Abstract
Purpose:
Although the safety and efficacy of the Indigo Aspiration Thrombectomy System (Penumbra Inc.) for lower extremity acute limb ischemia (LE-ALI) have been demonstrated, head-to-head comparative data with conventional treatment (CT) in real-world clinical settings remain limited. Therefore, this study compared the clinical outcomes of mechanical aspiration thrombectomy (MAT) versus CT in patients with LE-ALI.
Methods:
In this retrospective study, 105 patients (109 limbs) who underwent endovascular treatment for LE-ALI between January 2010 and March 2025 were analyzed. Thirty-one and 74 patients were treated with MAT and CT, respectively. The primary endpoint was the thrombolysis in myocardial infarction (TIMI) flow grade at the end of the procedure. Secondary endpoints included 30-day limb salvage (LS) and overall survival (OS) rates, primary patency, major bleeding, and perioperative complications.
Results:
The MAT group had significantly higher final postprocedural TIMI flow grade than the CT group (3 [interquartile range, 3-3] vs 3 [interquartile range, 2-3]; p=0.02). Both groups had comparable 30-day LS rate, OS rate, primary patency, and incidence of major bleeding (100.0% vs 91.9%, p=0.18; 90.3% vs 98.7%, p=0.08; 87.1% vs 79.7%, p=0.42; and 9.7% vs 17.6%, p=0.38, respectively). The incidence of major complications was also similar in both groups (19.4% vs 18.9%, p =1.00). However, the MAT group had a significantly lower incidence of minor complications than the CT group (6.5% vs 27.0%, p=0.02).
Conclusions:
Compared with CT, MAT resulted in significantly improved final TIMI flow grades and fewer minor complications in patients with LE-ALI.
Clinical Impact
The present study establishes mechanical aspiration thrombectomy (MAT) using the Indigo System as a safe and efficacious alternative to conventional treatment for lower extremity acute limb ischemia.

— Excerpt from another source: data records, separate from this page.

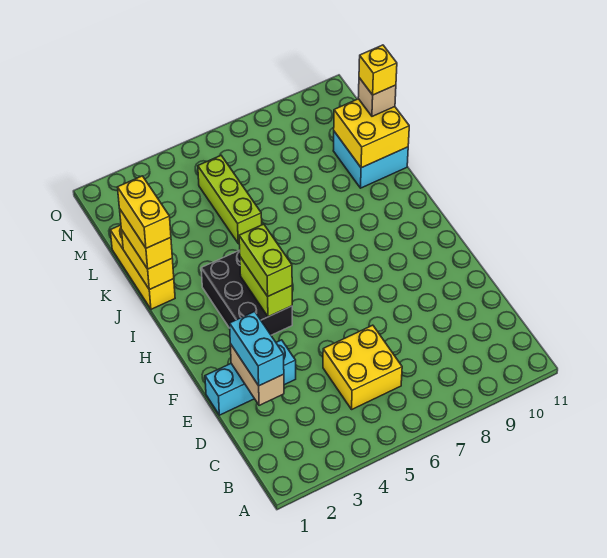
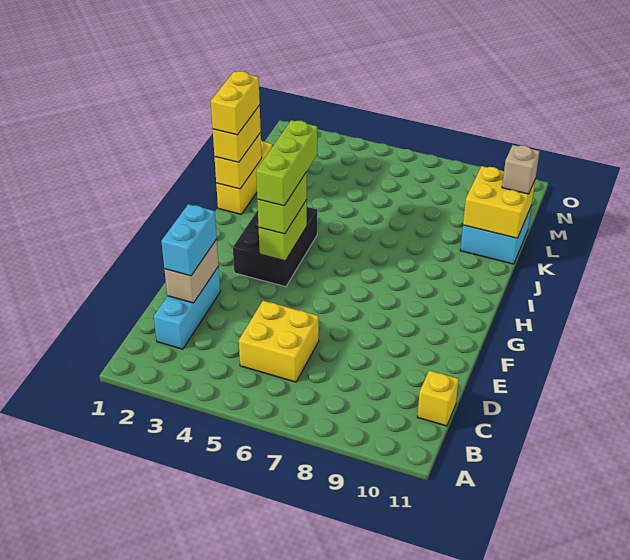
cyan brick E1:E3 level 1 -> cyan brick C2:E2 level 1
lime brick K5:M5 level 1 -> lime brick G4:I4 level 4
yellow brick L11 level 4 -> yellow brick C11 level 1

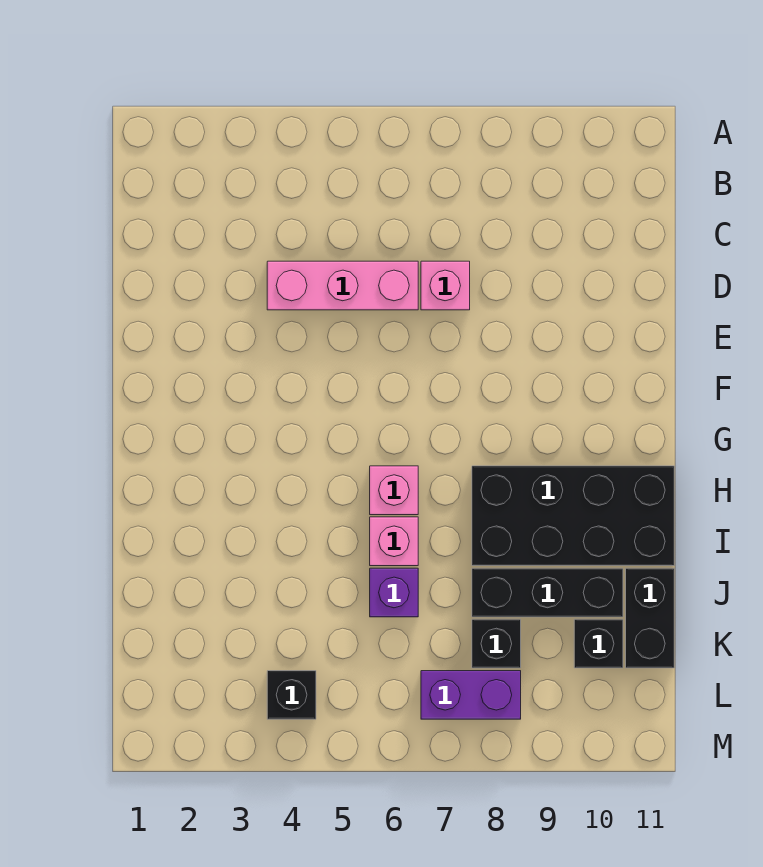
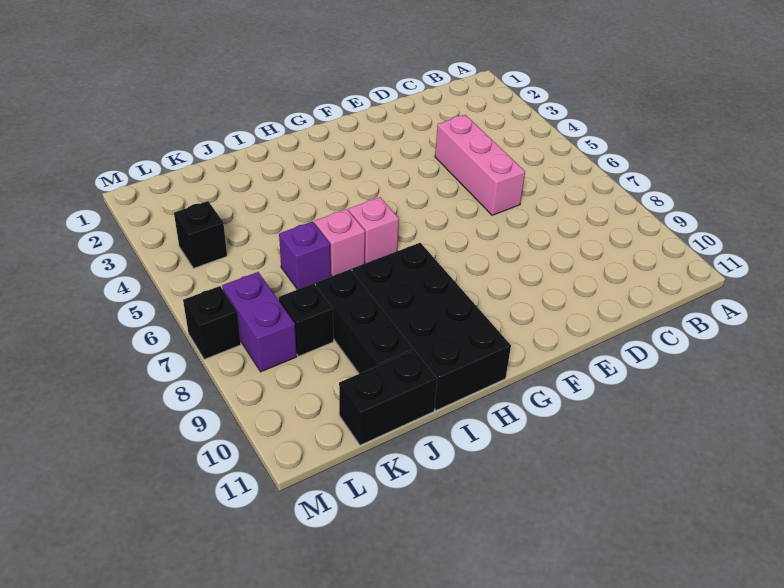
pink brick D7 level 1 -> none
black brick K10 level 1 -> black brick M7 level 1

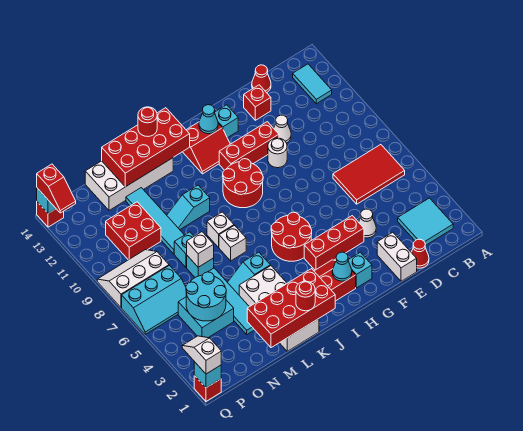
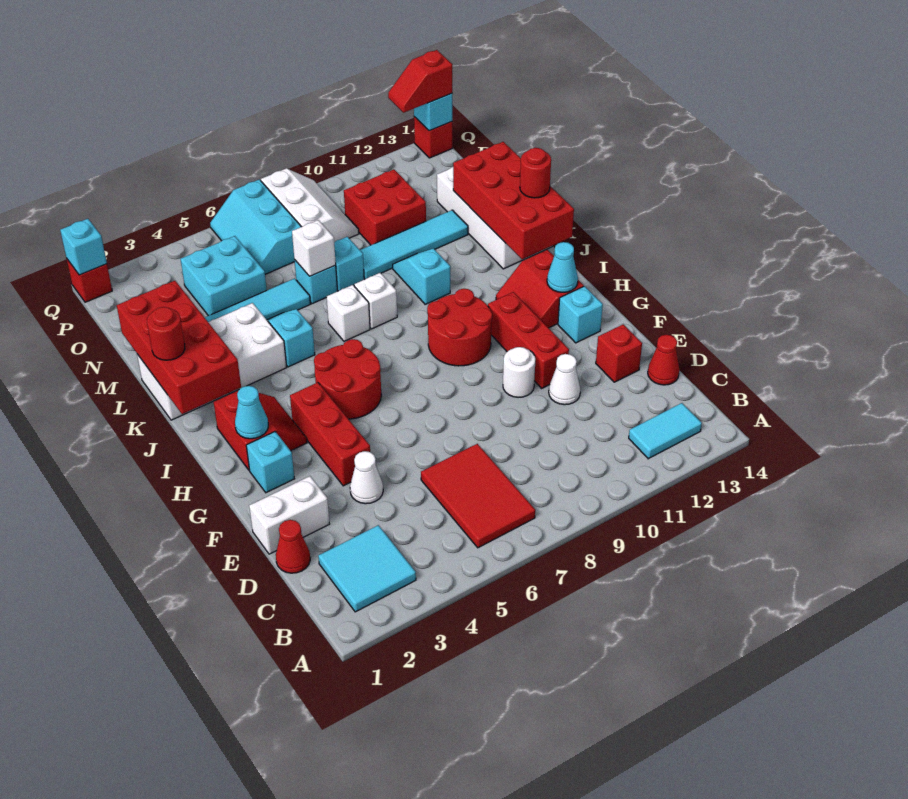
cyan round brick N4:O5 level 2 -> none
white slope Q1:Q2 level 3 top 1 -> none

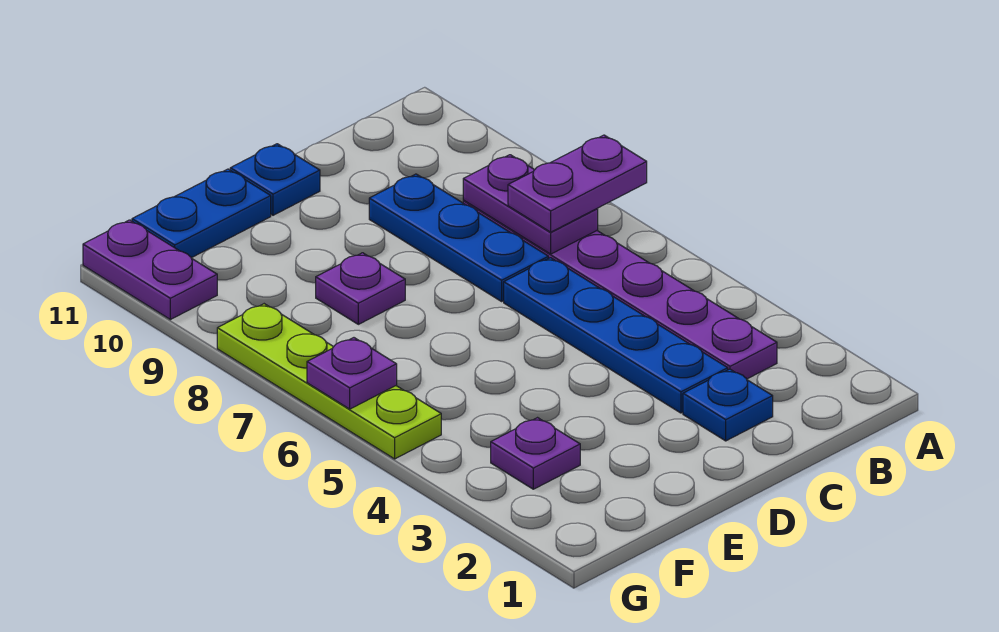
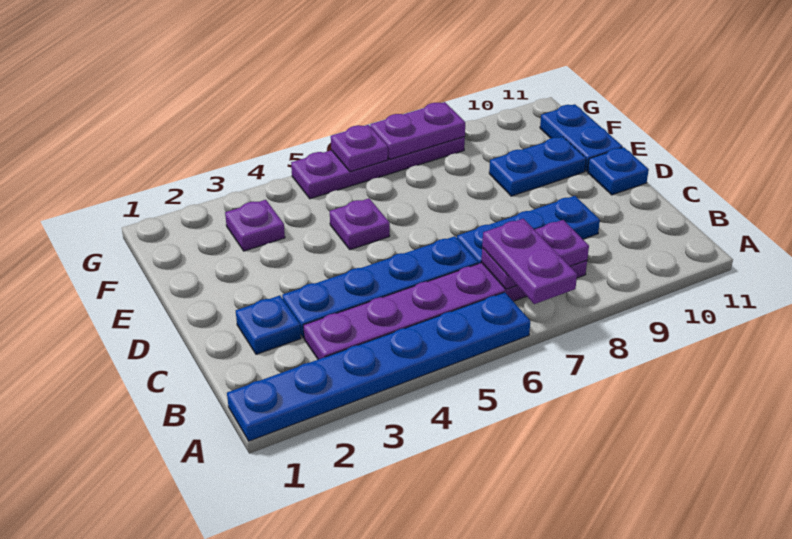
none -> blue plate A1:A6 level 1
purple plate E8 level 1 -> purple plate E5 level 1
none -> blue plate E9:E10 level 1
lime plate G5:G8 level 1 -> purple plate G5:G8 level 1
purple plate G10:G11 level 1 -> purple plate G7:G8 level 2

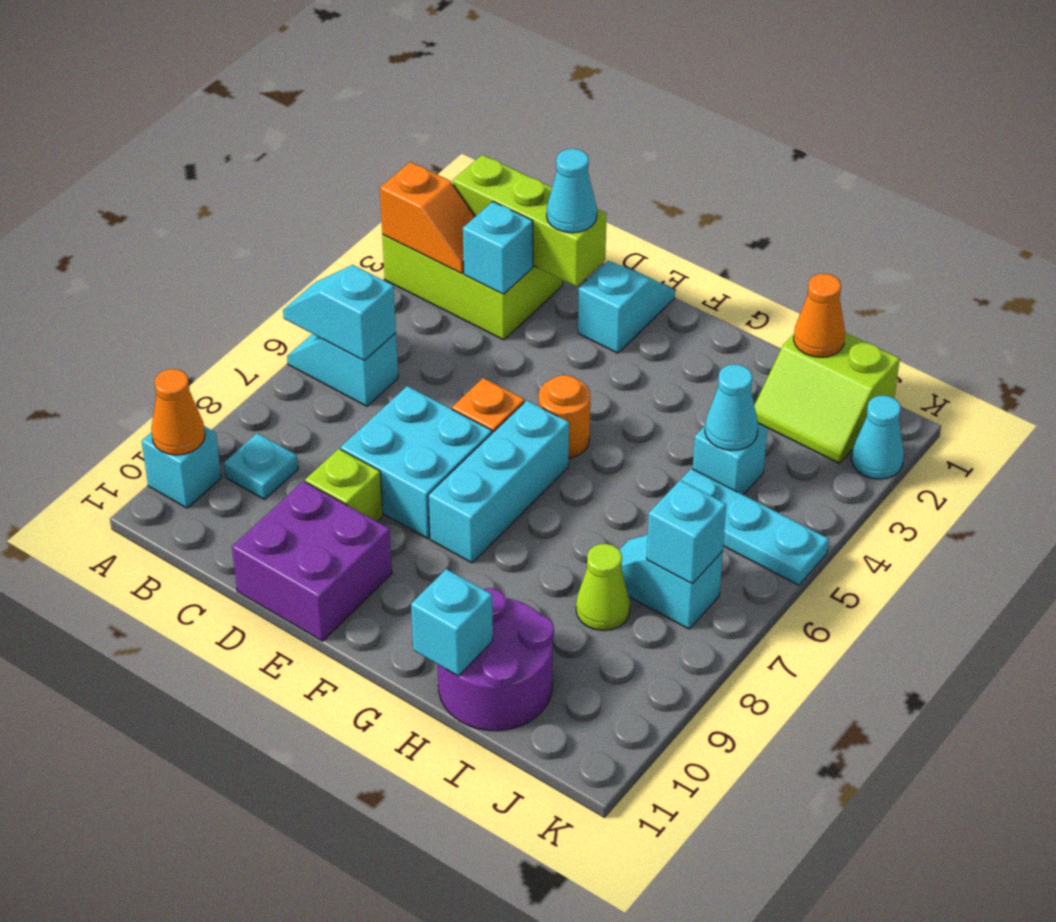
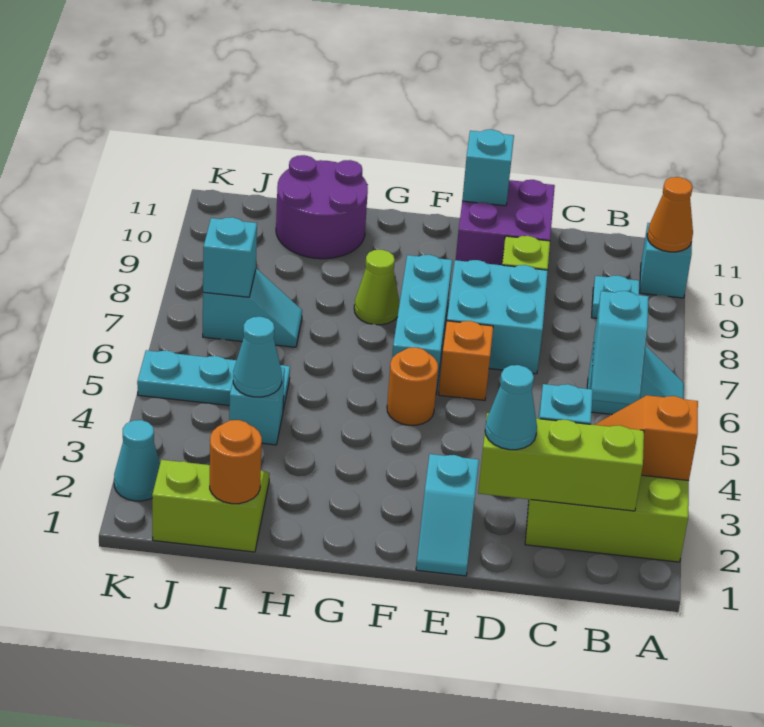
cyan slope A6:B6 level 2 top B -> cyan slope B5:B6 level 2 top 6
cyan brick H11 level 2 -> cyan brick E11 level 2
orange cone I1 level 2 -> orange round brick I1 level 2
lime cone I8 level 1 -> lime cone G8 level 1

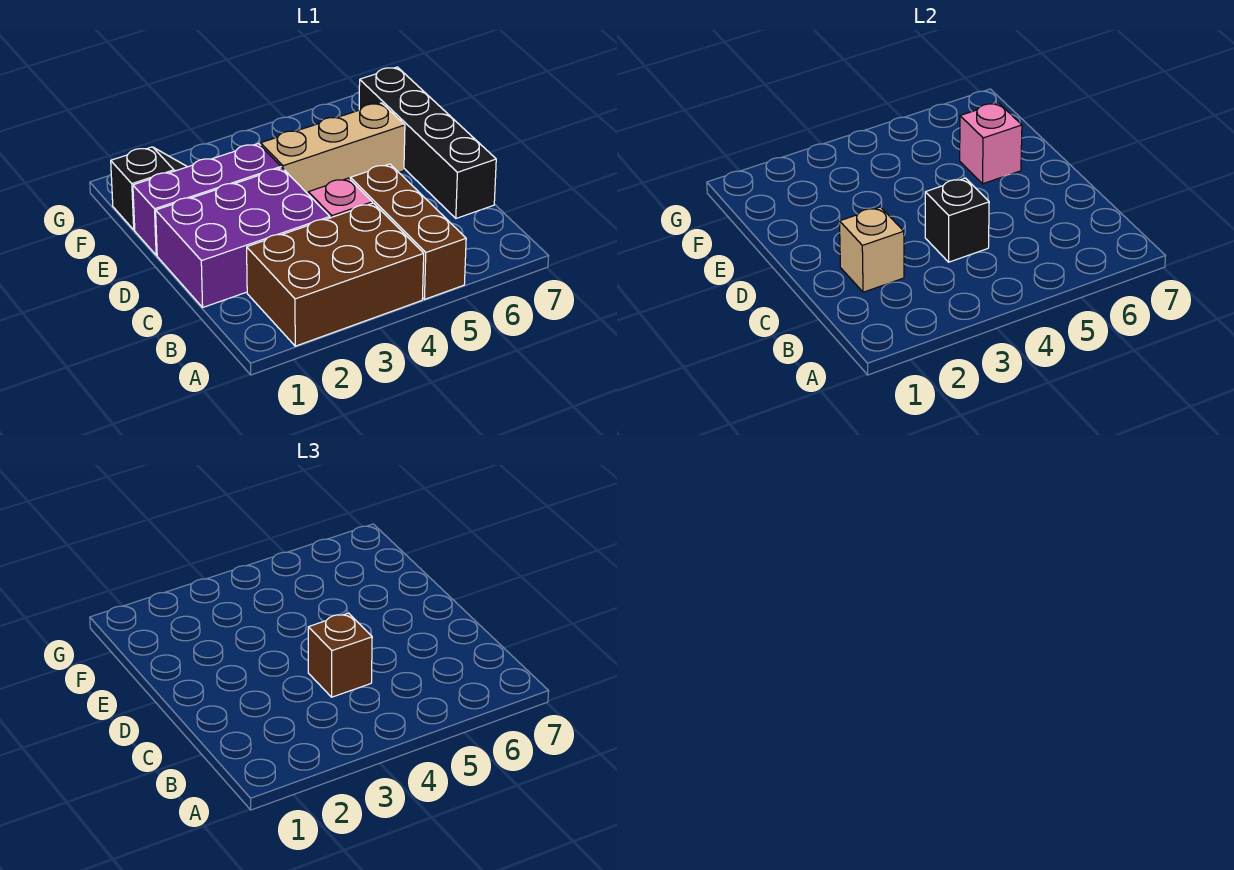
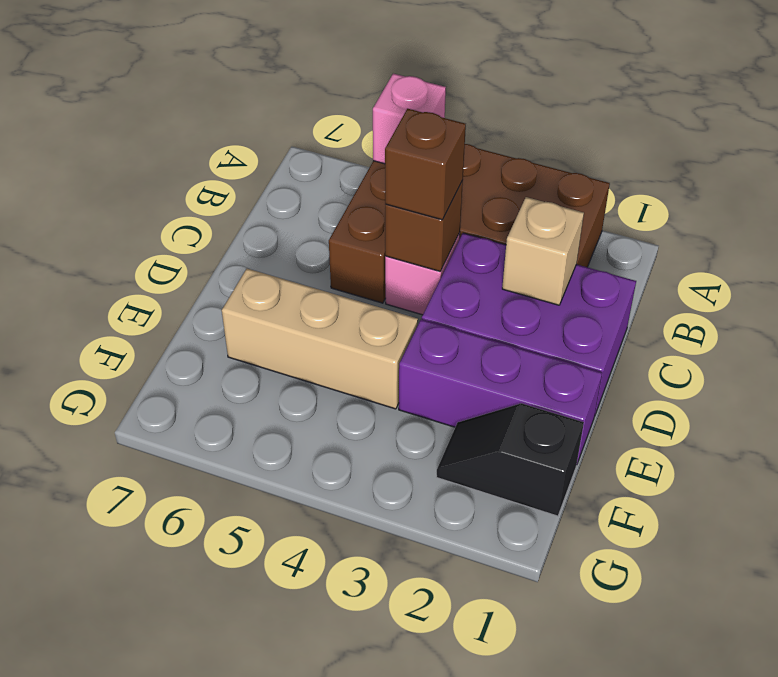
black brick C4 level 2 -> brown brick C4 level 2
black brick C7:F7 level 1 -> none
pink brick E6 level 2 -> pink brick A5 level 2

MAT resulted in superior final TIMI flow grades and a significantly reduced incidence of minor complications, with comparable rates of limb salvage and overall survival. These findings underscore MAT’s potential to achieve more effective thrombus removal while minimizing procedural morbidity. For clinical practice, MAT may represent an advancement in endovascular management, offering enhanced technical performance and improved safety profiles in the treatment of this critical vascular emergency.